Los jueces de la Alzada señalaron además que la Ley Orgánica del Ministerio Público estipula que para la selección de fiscales y defensores, el Procurador General de la Nación o el Defensor General de la Nación, en su caso, presentará una terna de candidatos al Poder Ejecutivo “de la cual éste elegirá uno, cuyo nombramiento requerirá el acuerdo de la mayoría simple de los miembros presentes del Senado”.

Por esa circunstancia, razonaron Duffy y Morán, el pedido de la actora, que versó sobre concursos “que se encuentran, en la actualidad, en la órbita de otros poderes” no hacía más que corroborar esa afirmación. En otras palabras, la Cámara razonó que, de haber irregularidades en los concursos serán el Senado y el Ejecutivo los encargados de remarcarlas y, dado el caso, no proseguirán con la designación de los candidatos propuestos por la Procuración.

El fallo destaca que, para tenerse por acreditados los requisitos de las cautelares “debería suponerse, de inicio y en forma inexorable, no sólo una actuación irregular de la Procuración General de la Nación (que, como se referirá luego, fue en verdad uno de los agravios de la asociación actora), sino también un proceder de análogas características por parte del Poder Ejecutivo nacional y del Senado, cuya intervención es condición sine qua non para que se materialice la designación y, por ende, se concrete el daño que, de manera preventiva, se quiso evitar a través de esta pretensión cautelar”.

“Sin perjuicio de la aparente inconsistencia que conllevaría impugnar e invalidar provisional-mente “procedimientos de selección” (vgr. concursos) cuando, en rigor de verdad, éstos ya han finalizado y los antecedentes para la decisión final se encuentran en la órbita de otro poder estatal, distinto al que los promovió, tal como fue reconocido expresamente por las partes en esta contienda”, dice otro párrafo de la resolución, a la que accedió Diario Judicial.

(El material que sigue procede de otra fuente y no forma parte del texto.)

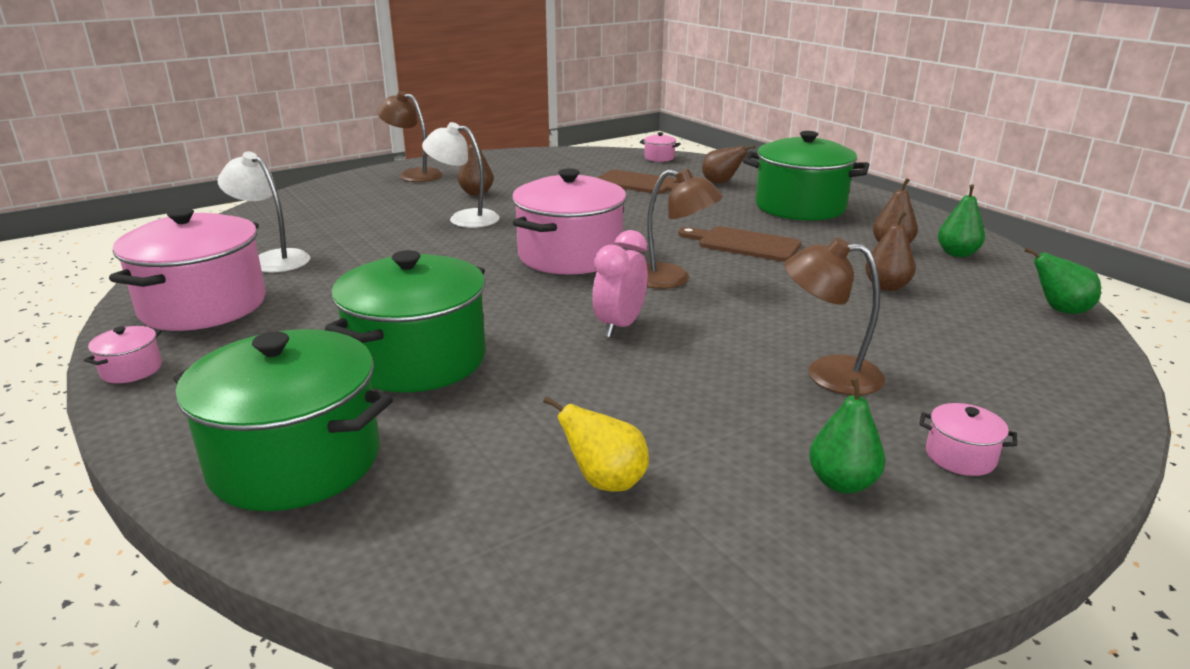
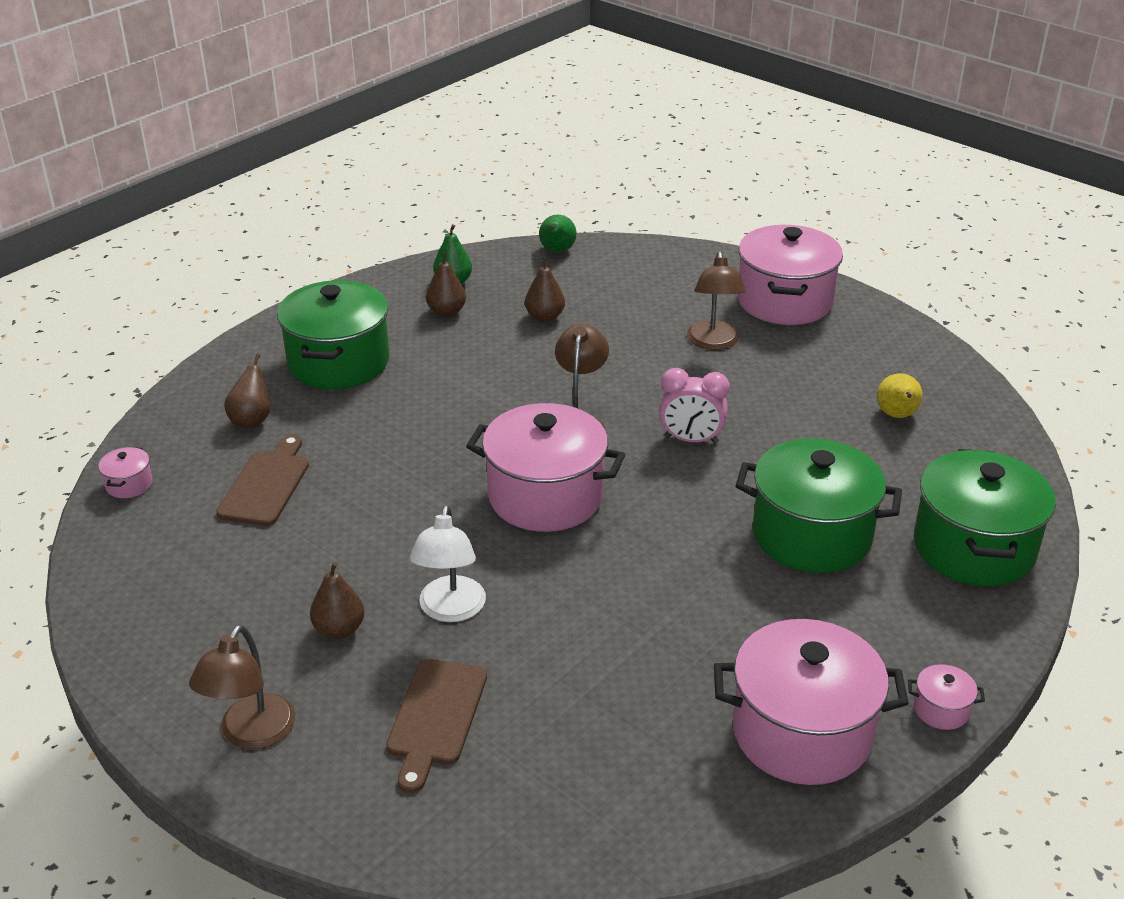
camera: 105 degrees left, 10 degrees up
(273, 259) = (655, 738): white lamp -> none
(744, 244) = (469, 391): brown cutting board -> brown cutting board (436, 717)
(842, 483) = (838, 337): green pear -> none
(960, 456) = (784, 301): pink pot -> pink pot, size x2.47

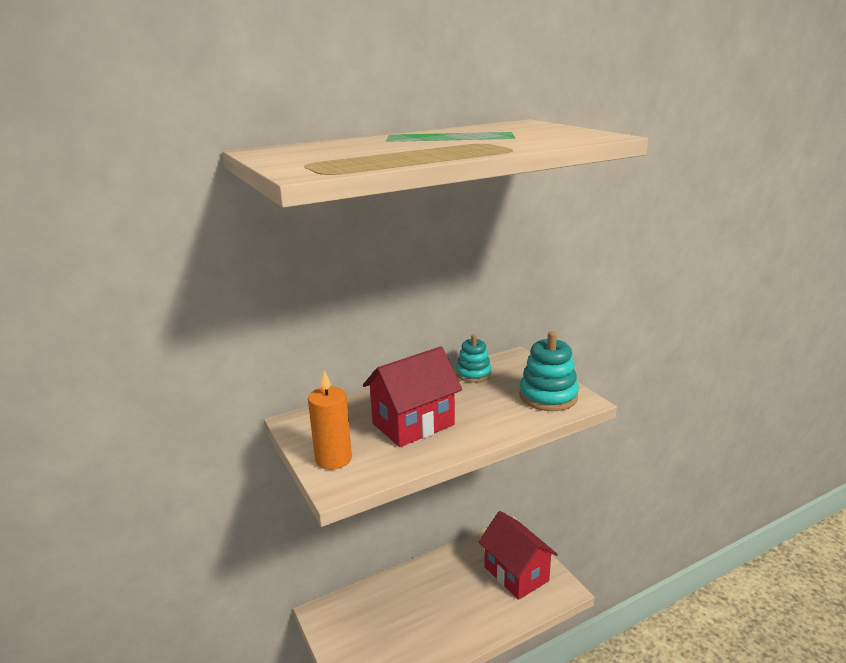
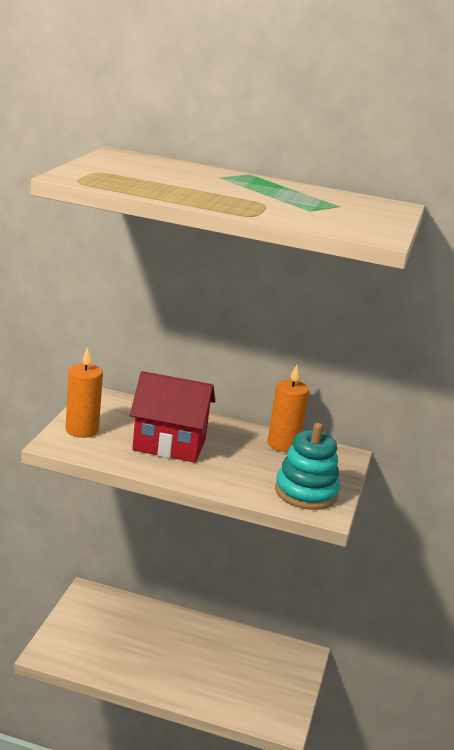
camera: 40 degrees right, 0 degrees up
(473, 374) = (283, 444): turquoise stacking toy -> orange candle
(516, 574) = (262, 683): red house -> none

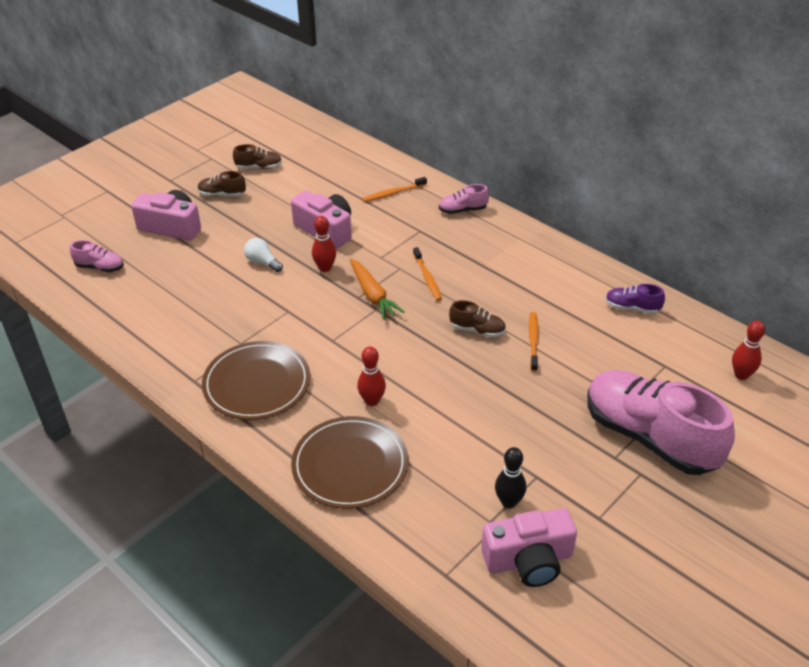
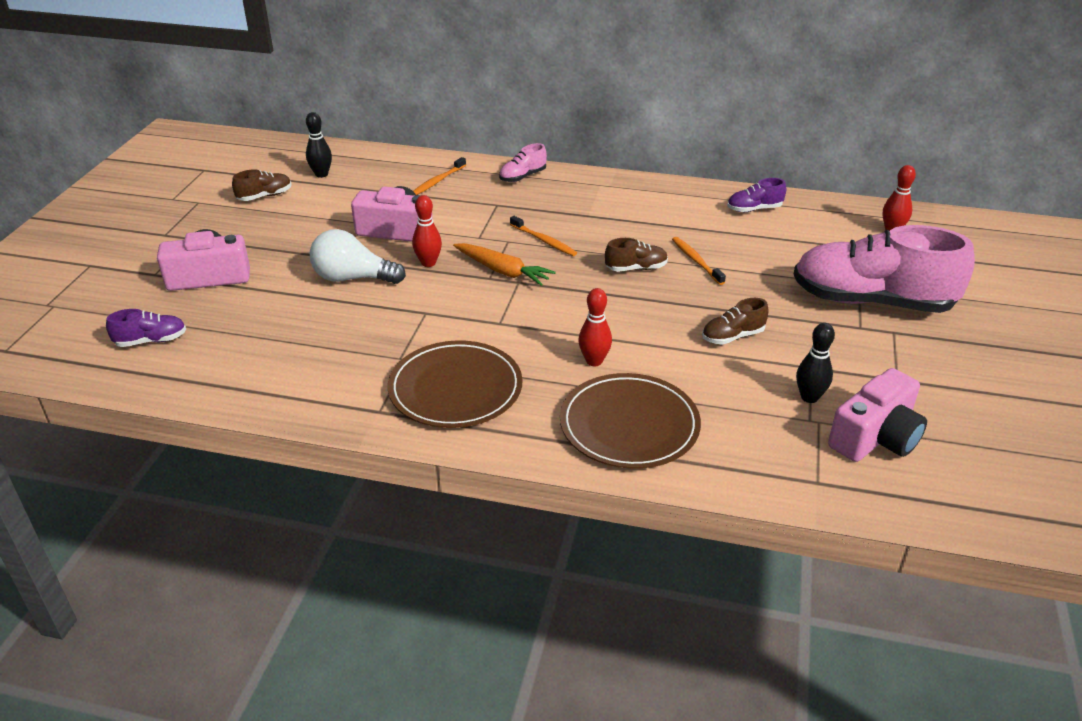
camera: 30 degrees left, 5 degrees down
(100, 267) = (151, 341): pink shoe -> purple shoe
(222, 194) = (244, 231): brown shoe -> brown shoe (732, 336)
(262, 262) = (353, 278): white light bulb -> white light bulb, size x1.68
(313, 159) = (321, 174): none -> black bowling pin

El impedimento de traslado

La sentencia de la Alzada también revoca la suspensión de los “traslados de jurisdicción de fiscales que impliquen una asignación permanente de funciones”, que había sido fundada en Primera Instancia en la aplicación del fallo “Hughes”, en donde se cuestionó el método de designación de jurados —por simple nómina de sus integrantes— establecido en la Resolución de la Procuración que también se impugna en la presente causa.

La Sala IV de la Cámara sostuvo que ambos casos versan sobre hipótesis diferentes, y que el de autos “se trata del traslado de quien ya ostenta la condición de fiscal, por haber superado el procedimiento complejo que prevé la propia ley orgánica para acceder a ese cargo”.

“El magistrado de grado extendió la tutela a estos casos sin reparar —siquiera mínimamente— en que leyes federales, en sentido formal y material, contenían disposiciones precisas sobre la materia admitiendo, como principio, la movilidad”, detalla la sentencia de la Alzada, que cita en ese sentido las sucesivas normas de organización del Ministerio Público.

Las convocatorias siguen suspendidas

En cambio, la Cámara mantiene firme la cautelar que impide “convocar y/o tramitar procedimientos de selección de magistrados bajo la modalidad prevista por el Reglamento para la Selección de Magistrados del Ministerio Público Fiscal aprobado por Resolución PGN nº 751/2013”.

A juicio de los magistrados, esta situación sí es comparable con la del fallo “Hughes” porque “ambos tienen que ver —si bien con distinta dimensión o alcance— sobre la legitimidad constitucional” de la reglamentación prevista en la resolución atacada.

La Cámara avaló la “protección acordada, dirigida a disipar y contener preventivamente el temor fundado de que un mecanismo legal de mayor discrecionalidad se desvirtúe por una aplicación indebida en situaciones concretas”, pero también exhortó al juez Furnari a resolver el caso con celeridad “dado que la continuidad de la suspensión dispuesta podría ocasionar que numerosas fiscalías quedasen vacantes”.